As our ancient ancestors crept out of the primordial soup they folded the ocean back into themselves, creating The Hypersea: an interconnected network of fluids connecting all land-based organisms. Our blood, sweat and urine are daily reminders of the aquatic origins of human life. Yet today, there is another material entanglement connecting marine and land-based organisms: microplastics, the microscopic result of plastic waste eroding over time and entering our bloodstreams.
The Sci-fi documentary Plastic Hypersea (the spill), departs from this notion of shared contamination. We meet “The Expanders”, a pair of speculative scientific researchers experimenting with extending their immunological selves, as they feel their way through sand, sea, and foam on the Dutch island Schiermonnikoog, the site of a massive plastic spill when 349 containers fell overboard the containership MSC Zoe in 2019.
In the work, we meet The Expanders, scientific researchers who are experimenting with extending their immunological selves. Their research is based on reports of bodily effects on the Wet Communities after a toxic spill. We follow two human bodies dancing in twilight with sand, sea, and foam on the island Schiermonnikoog, microscopic footage of cells vibrate on the screen ingesting microplastics, a starfish larva animation explains the discovery of macrophages, and 3D scans trace a sixteenth-century shipwreck containing large copper plates for making coins, which was uncovered while searching for containers from the MSC ZOE. Through sound and image, Tonn invites viewers to viscerally engage in a world of interpermeable body-environment relations, prompting us to reimagine what we consider to be “ourselves”.

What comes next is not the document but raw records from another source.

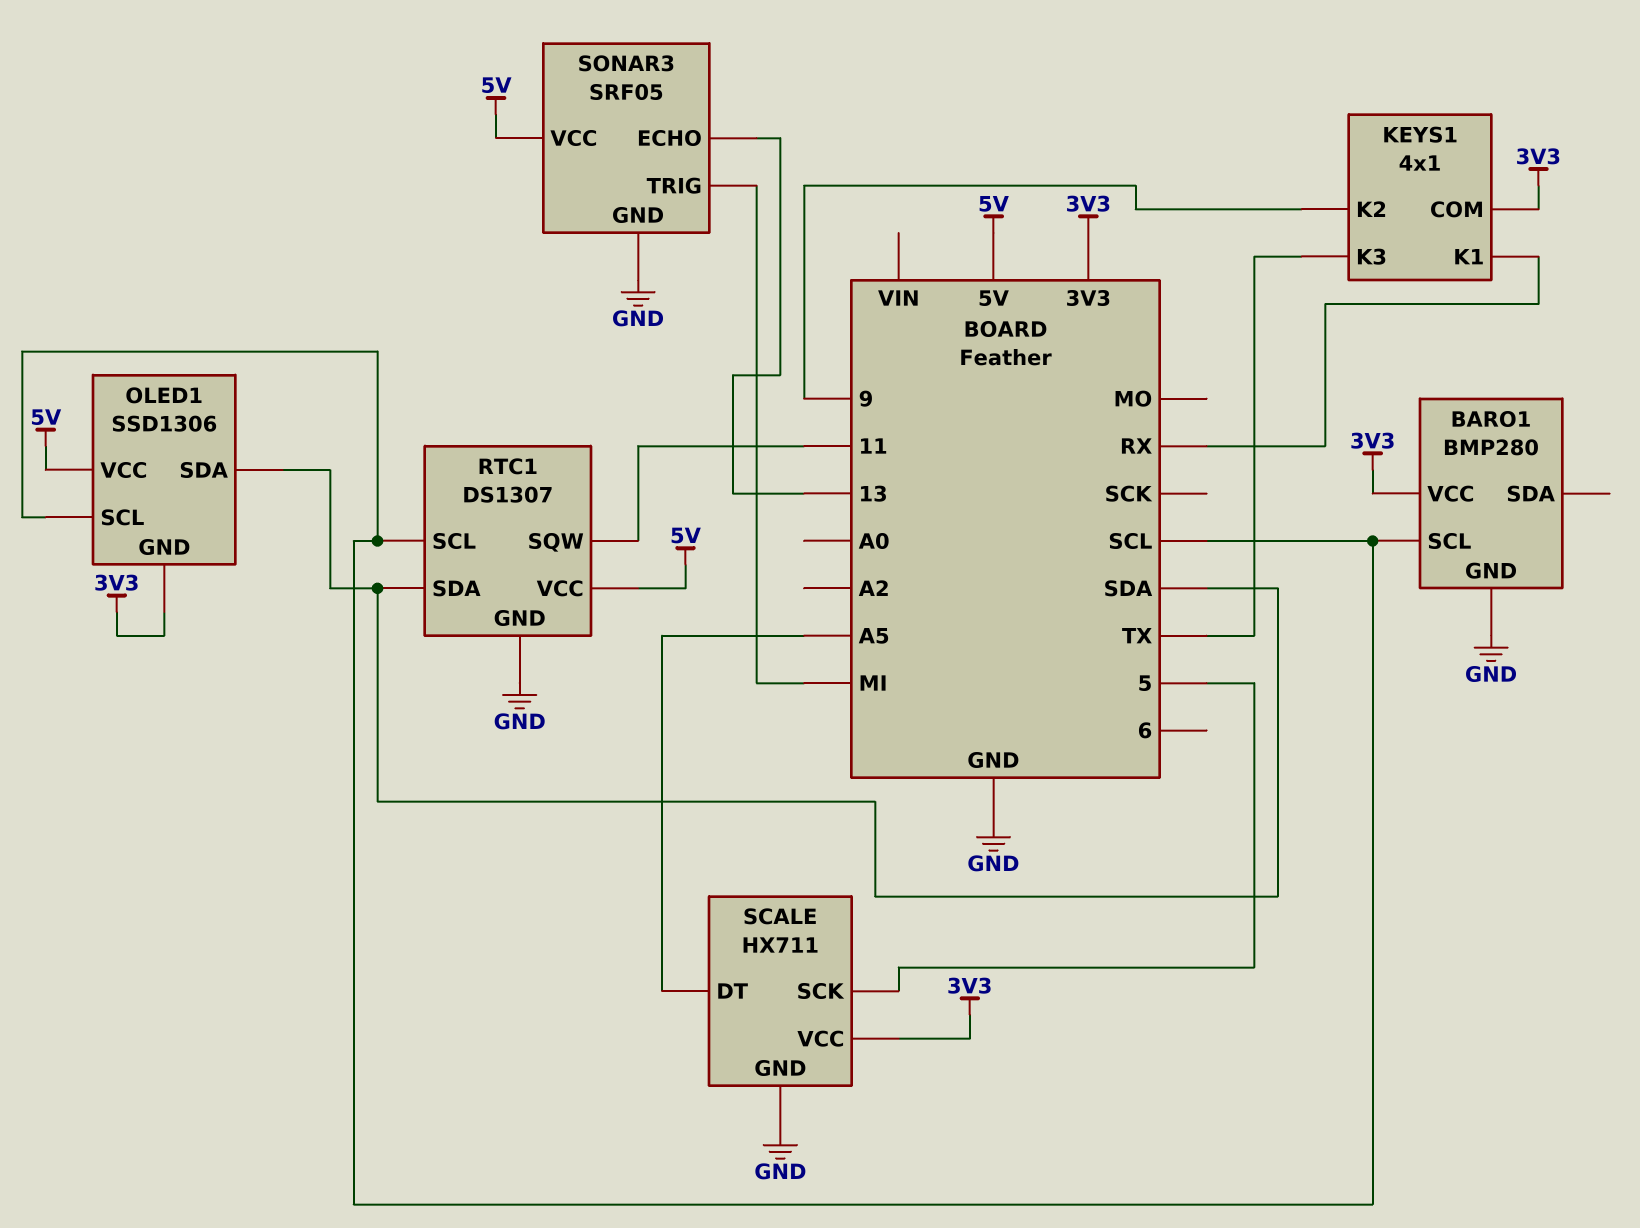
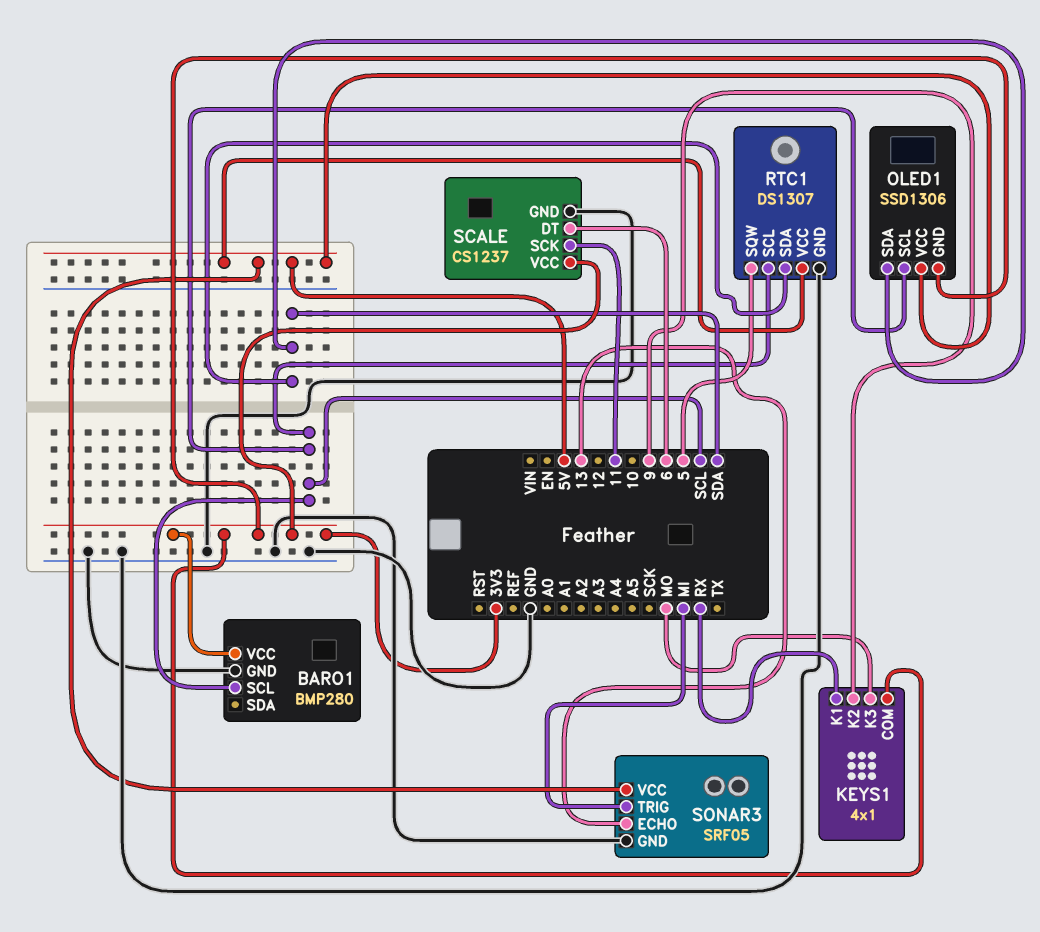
KEYS1 pin K3: TX -> MO
RTC1 pin SQW: 11 -> 5
SCALE: HX711 -> CS1237
SCALE pin DT: A5 -> 6
SCALE pin SCK: 5 -> 11

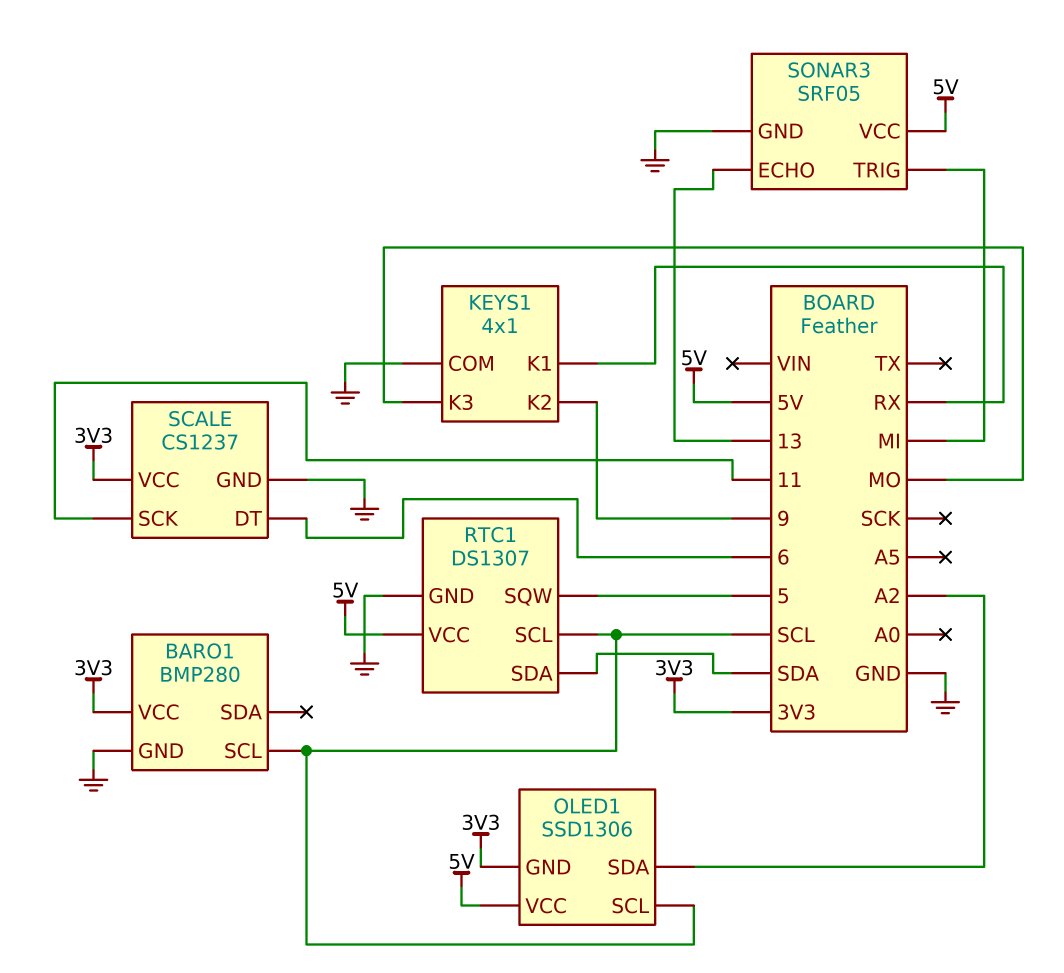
KEYS1 pin COM: 3V3 -> GND
OLED1 pin SDA: SDA -> A2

Sissel Marie Tonn is a Danish artist based in The Hague. In her practice she explores the complex ways humans perceive, act upon and are entangled with their environments. Her work centers around moments of awareness and shifts in perception, where the boundaries between our bodies and the surrounding environment begin to blur. Tracing and capturing these moments often result in hybrid, interactive installations and objects, where audience is invited to engage in a sensory and participatory way with the stories and data at hand. She imagine her work as “training grounds” meant to challenge our pre-configured modes of perception, attention, and sense of self, and shed light on how our biology as well as our cultural conditions influence the ways in which we perceive and subsequently act upon our surroundings.